There were British critics of the constitutional treaty who were afraid of this article because, they feared, it would give the EU control of Britain’s North Sea oil. Not so, of course, it wouldn’t have done that.
What’s more, Britain’s fabled North Sea oil is running out. We are joining the rest of the EU as a net importer of energy, with the same interests as them in ensuring a secure supply at reasonable prices. (Remember this, the next time that someone says to you that Britain should try to emulate Norway as a non-member of the EU.) A collective EU policy as regards purchasing gas would be better for all of us than allowing ourselves to be drawn into an auction, bidding against each other. As an example of the common European interest, this is a very good one.

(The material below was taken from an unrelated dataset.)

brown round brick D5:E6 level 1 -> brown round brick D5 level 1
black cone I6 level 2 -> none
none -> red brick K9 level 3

And actually, this is how supranationalism in Europe started. It wasn’t to make peace, it was to win war. Jean Monnet tells the story in his Memoirs.
For the first two years of the first world war, the different Allied countries – Britain, France and Italy – had been bidding against each other for supplies of wheat from Canada, Argentina and the United States, sometimes pushing up the prices which they all had to pay. Slowly, arrangements were introduced whereby information was exchanged between the different national purchasing operations to try and bring some kind of order to the system. It worked, but not very well, until on 29 November 1916 a fully-fledged joint operation was established. This coordinated the acquisition and shipping of wheat, despatching it to wherever it was needed most.

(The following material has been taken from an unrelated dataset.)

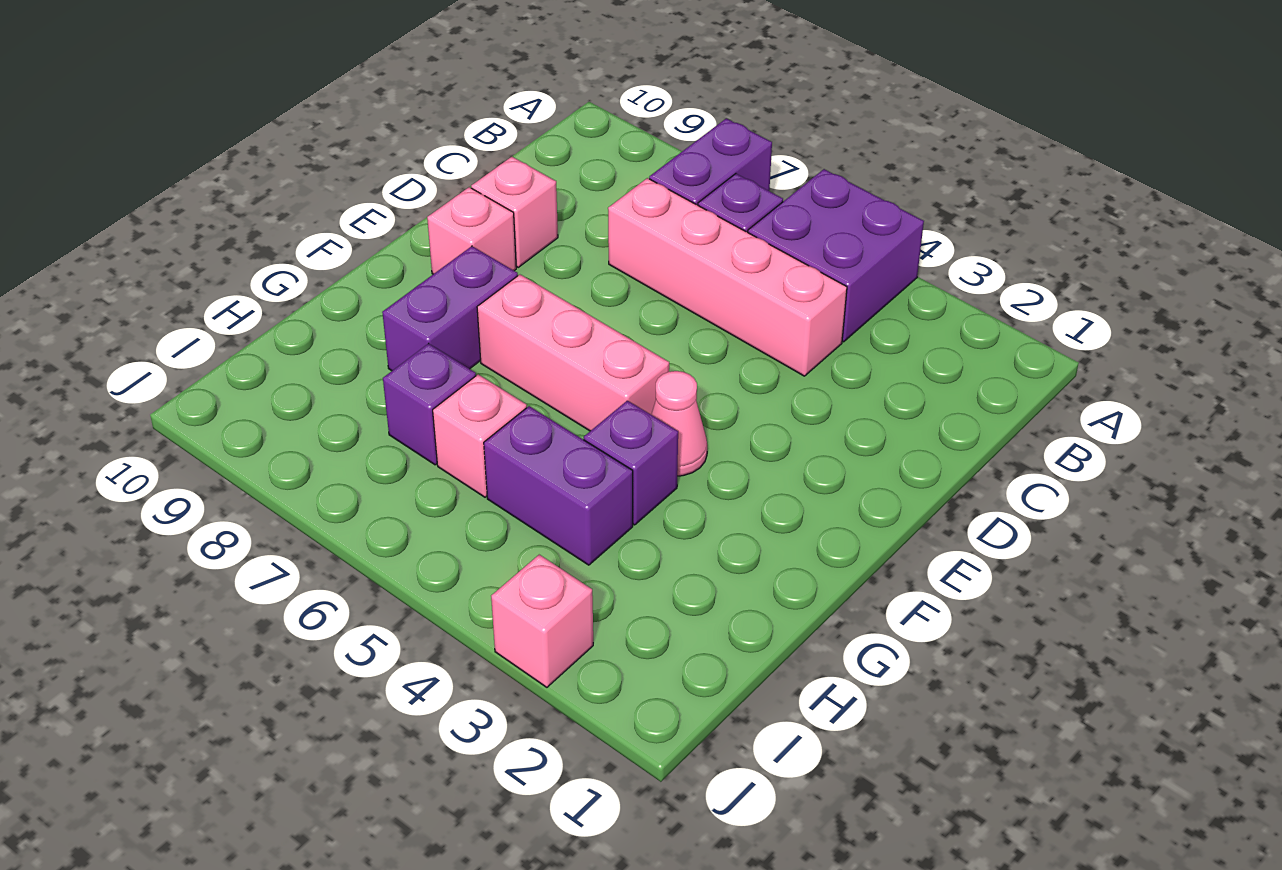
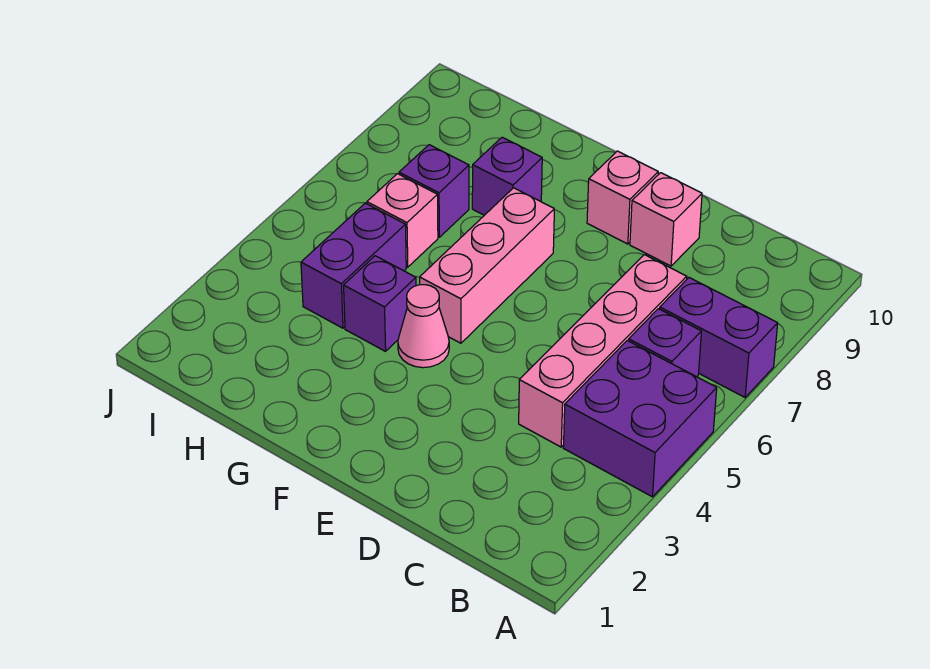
purple brick F8:G8 level 1 -> purple brick G8 level 1
pink brick J3 level 1 -> none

In one sense, this was a substantial step forward. Each combatant power was willing to give up exclusive control of a part of its war effort in the common interests of the alliance as a whole (the same step was not taken with the armed forces, by the way). In another sense, this was merely the expression of the notion that a defeat for France would inevitably lead to defeat for Britain and that, therefore, keeping France in the war was an integral part of the British war effort. It should have been obvious.

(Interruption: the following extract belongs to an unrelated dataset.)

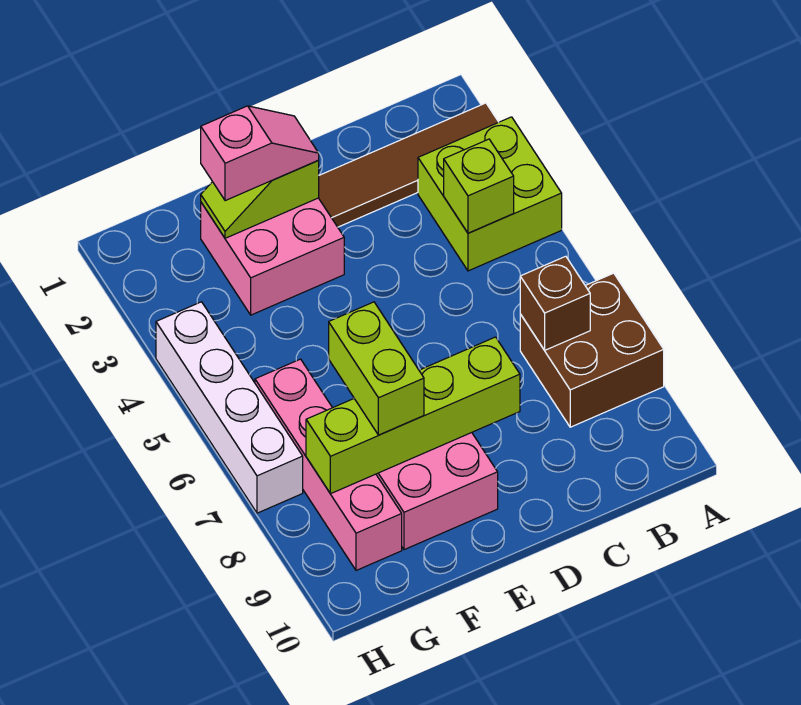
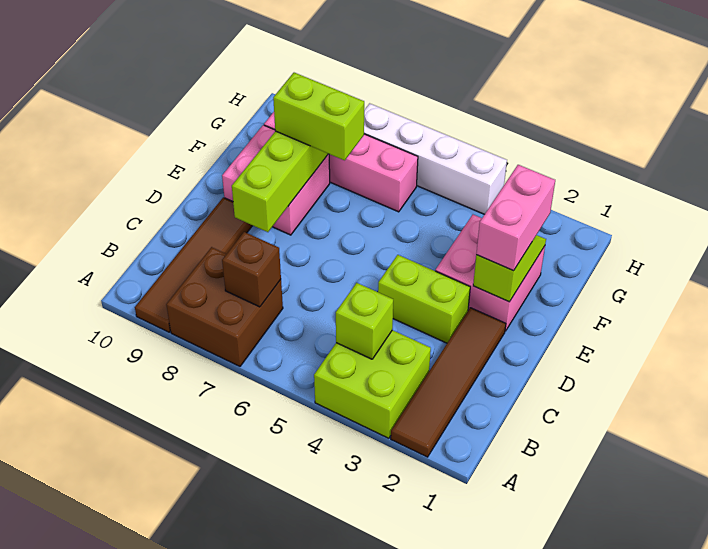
none -> brown tile A9:D9 level 1
none -> lime brick D3:D4 level 1
pink slope E2:F2 level 3 top F -> pink brick E2:F2 level 3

The same principle was adopted at the start of the second world war, too, to acquire food, raw materials and above all aeroplanes. The Anglo-French Coordinating Committee was chaired by Monnet (“the first federal official of the New World”) and set up a Purchasing Board in Washington DC to maximise the buying power of the western European allies in the face of the Nazi threat.
Supranational institutions turn out to be the best way to protect a common interest, when the different national policies might actually serve to undermine each other. We Europeans are going to get a much better deal from the Russians over gas, or anything else, if we stick together.